From a determinedly wide canvas to a series of enlightening miniatures. Ensemble books can make for immensely entertaining reading into which one may descend, magpie-like, to retrieve whichever object seems to be glittering most brightly. Annabelle Hirsch’s A History of Women in 101 Objects (Canongate, 13 hrs, 12 mins) is exactly this kind of work, and thanks to some ambitious and inspired commissioning its audio version is spellbinding. In one chapter, you might find former Australian prime minister Julia Gillard examining a lipstick; in another actor Celia Imrie gazing into a medieval ivory mirror. Gillian Anderson breathes life into the human femur that captivated anthropologist Margaret Mead, historian Janina Ramirez considers a 15th-century figurine of Mary Magdalene, Kate Winslet assesses how a cinematograph shaped culture.
As you can tell, the treasures here are legion, the cast stellar, and the historical and geographical sweep impressive. You will no doubt find your favourites — mine was Sue Perkins exploring the Ladies of Llangollen, whose love story started in Kilkenny, in a grand house near where I live, with a daring escape and a dog called Frisk.

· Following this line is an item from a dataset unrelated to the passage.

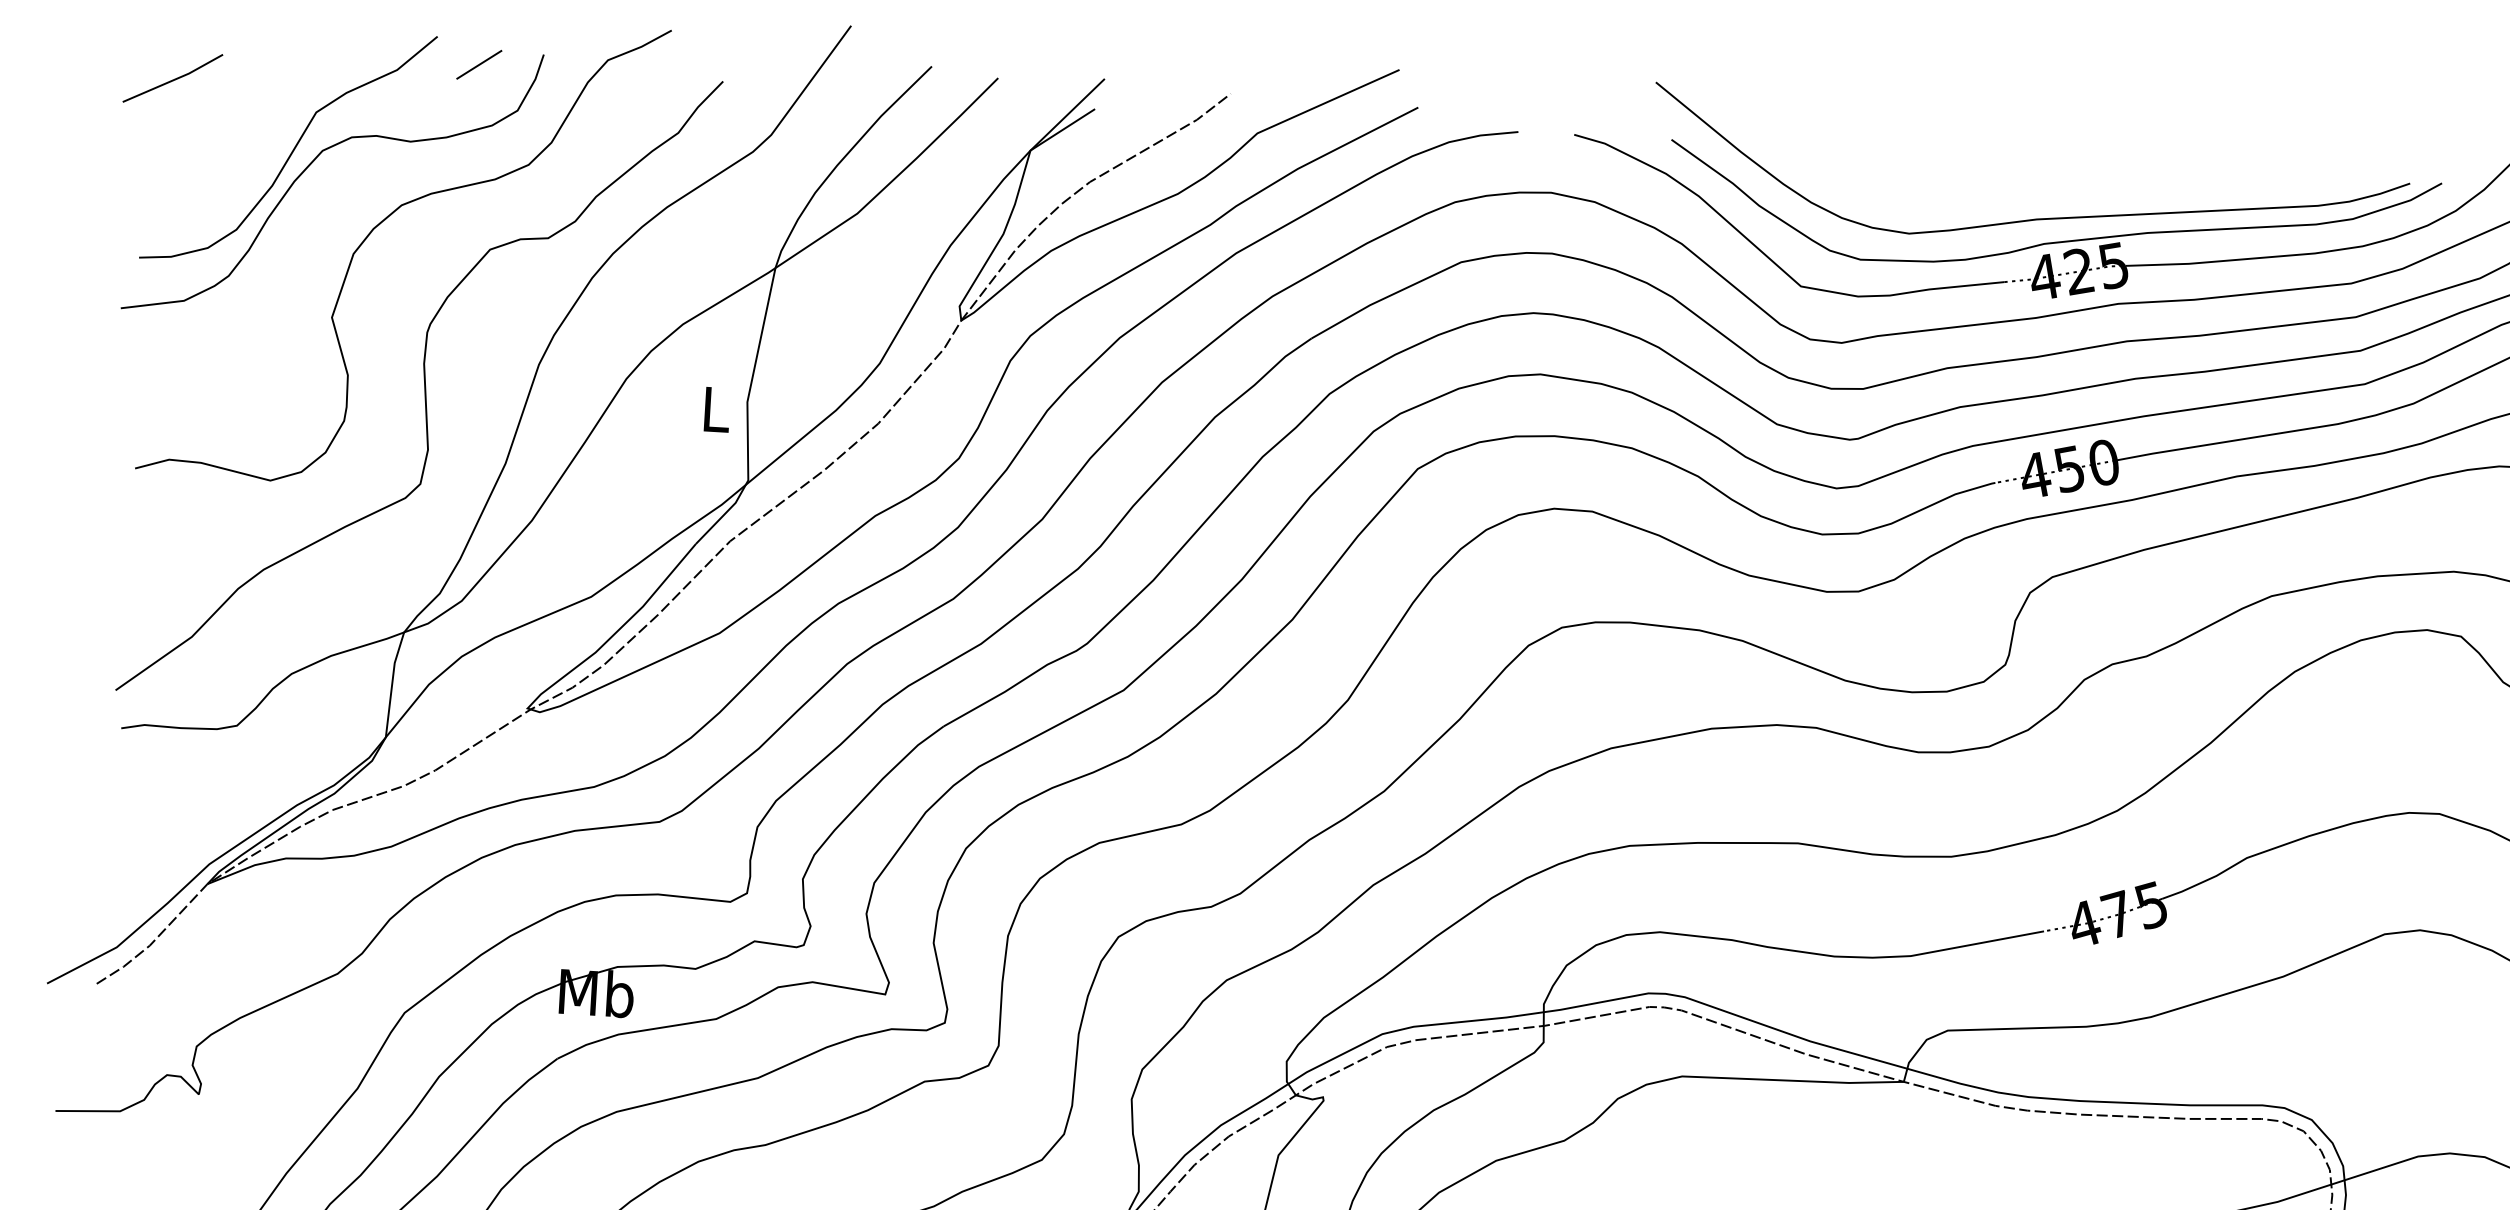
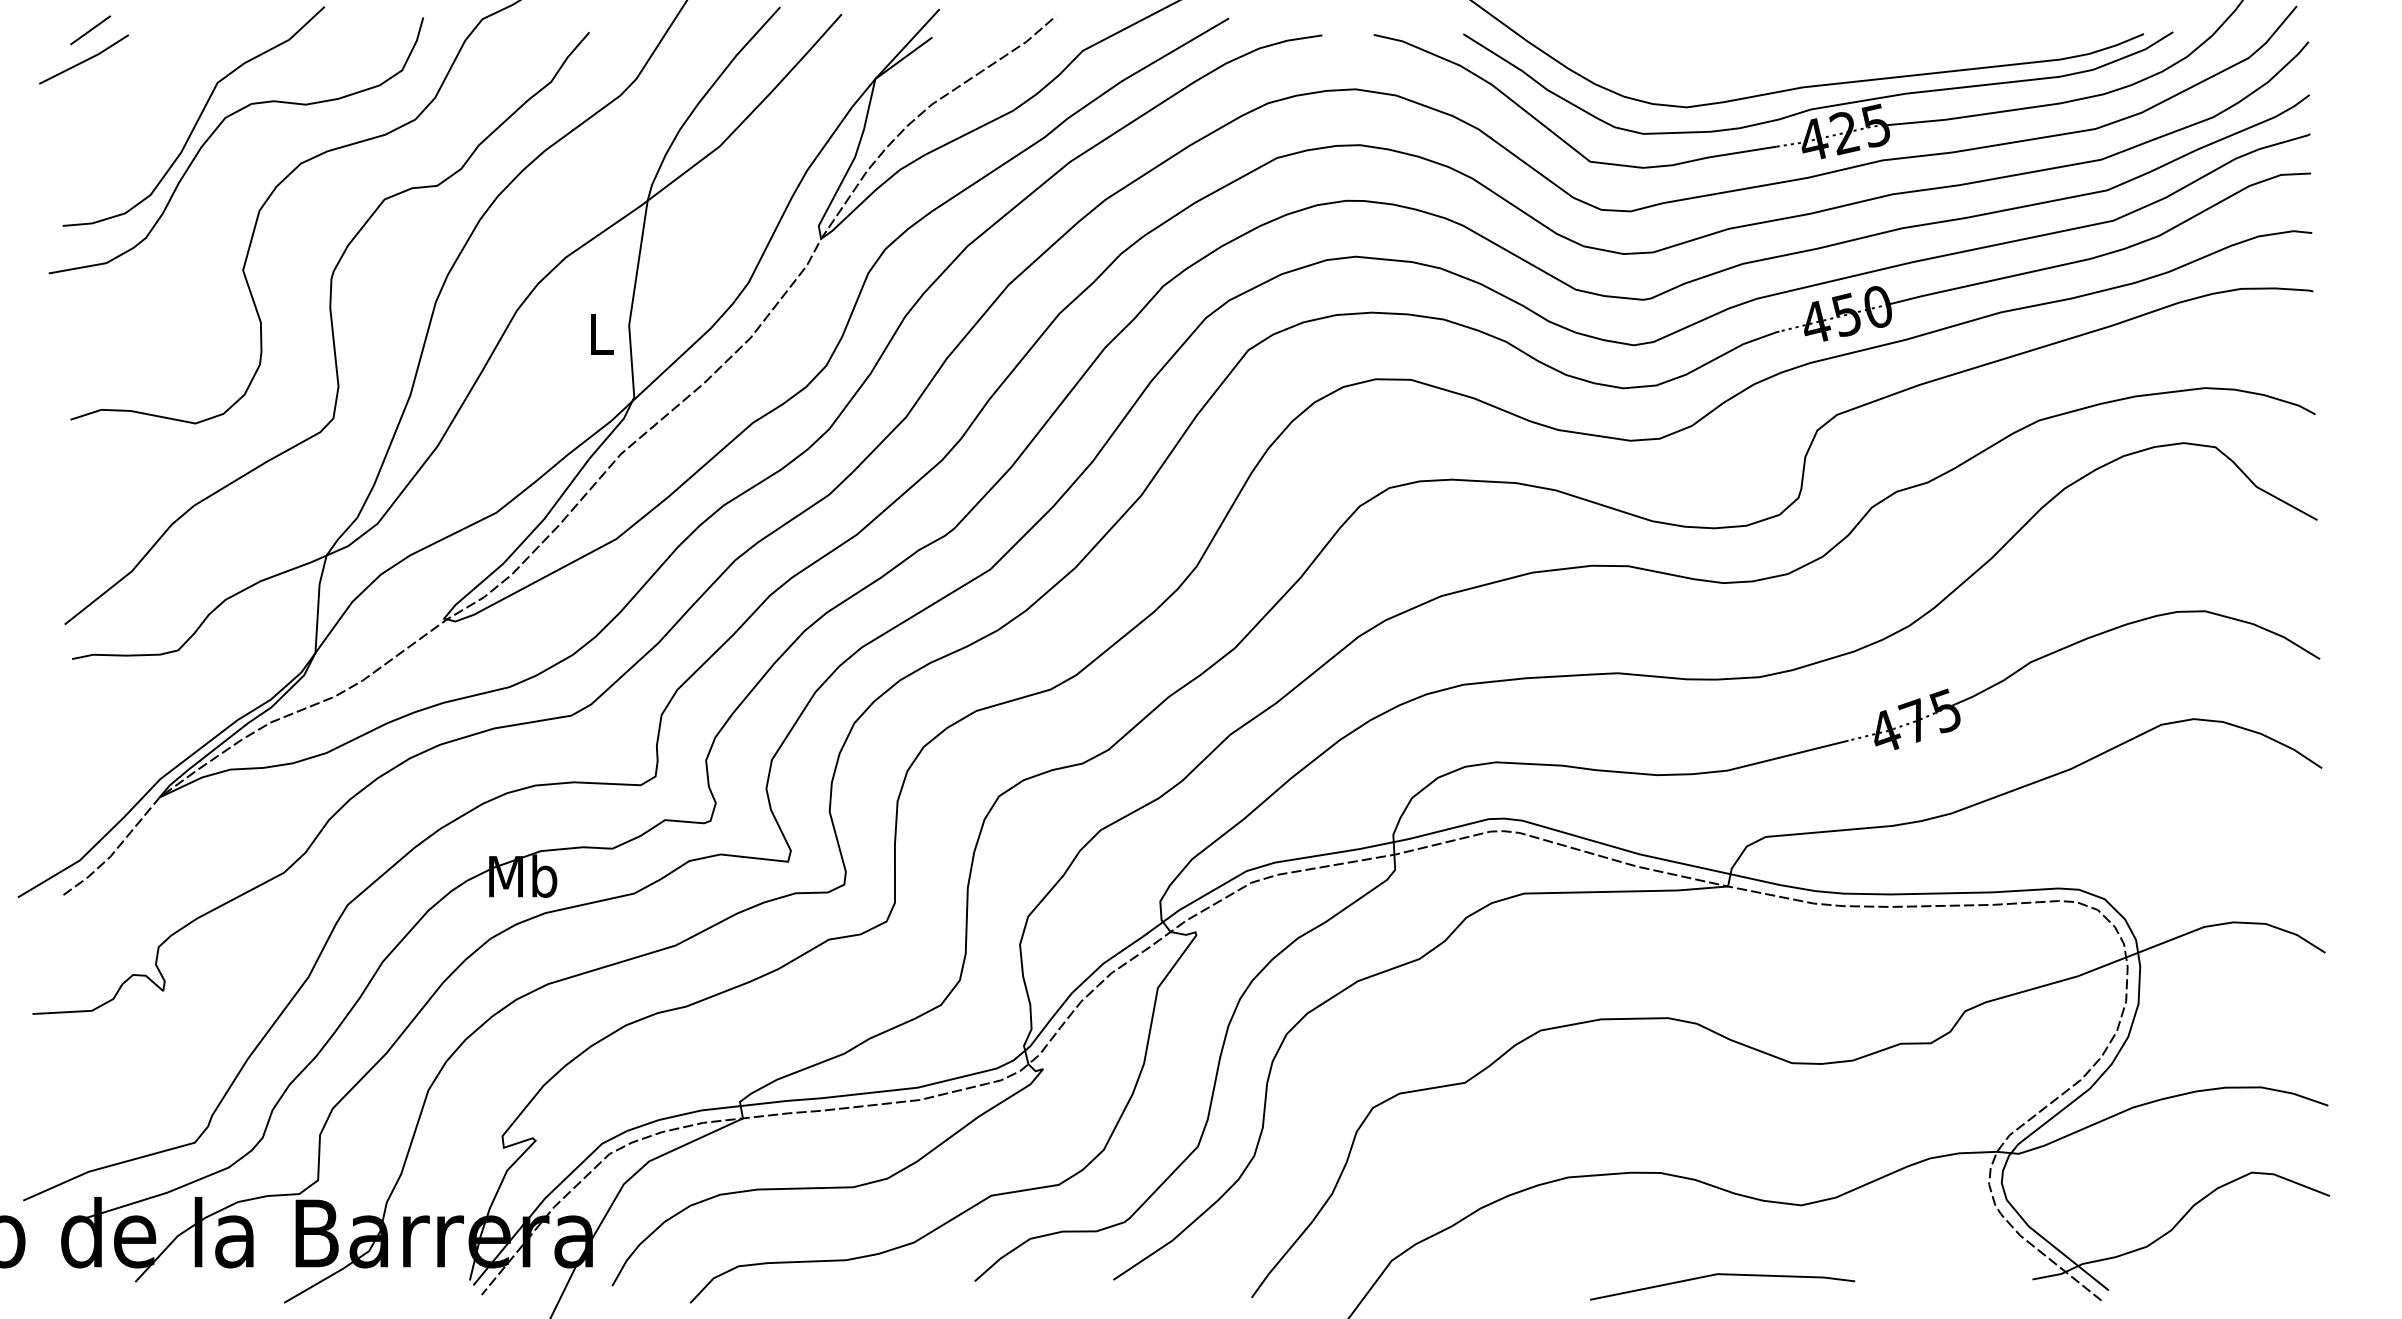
line: (479, 64) -> (90, 30), moved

Perhaps spurred on by a very long spell of driving accompanied by Ian Holm’s magnificent reading of The Woman in White by Wilkie Collins (a tip for Audible subscribers; it’s included in your membership package), my thoughts have turned to suspense, in the shape of two new mysteries. They are of a very different kind, however, both from Collins and one another.
First up is Stuart Turton’s The Last Murder at the End of the World (Raven Books, 10 hrs, 58 mins), read by actor Adjoa Andoh, who crops up frequently in this column as an expert and suggestive interpreter of prose fiction. She has plenty to work with here: a tiny, closed community in which a brutal murder has taken place. But this is a locked room with a difference — a Greek island surrounded by a dense fog that has wiped out the rest of humanity, leaving its inhabitants as the lone survivors, protected only by a security system that will fail if the murder isn’t solved. Andoh has a lot of fun with the narrative’s twists and turns (including the disappearance of the characters’ memories and a cast that includes a raspily growling village elder called Niema), and pitches her tone perfectly to capture the novel’s over-the-top dystopian claustrophobia.
Nicci French’s Has Anyone Seen Charlotte Salter? (Simon & Schuster Audio, 12 hrs, 34 mins), meanwhile, is rooted in a much more recognisable reality — an East Anglian village with the customary conflicts and group dynamics — but also incorporates an extended timeframe, multiple perspectives and that most contemporary of plot engines, a true crime podcast, all of which combine to produce a pacy and gripping listen.
Jane Collingwood reads, first taking us back to the disappearance of the eponymous Charlotte in the 1990s — an unsolved puzzle that has left her four children, her husband and their circle reeling. The challenge for a narrator is to pique the audience’s interest and then carry us forward to the present day, in which Charlotte’s daughter Etty is caring for her father as his dementia worsens, and which also features a police investigation. Collingwood manages it with aplomb, ably navigating the red herrings and dead ends and the emotional impact of devastating loss and its long tail.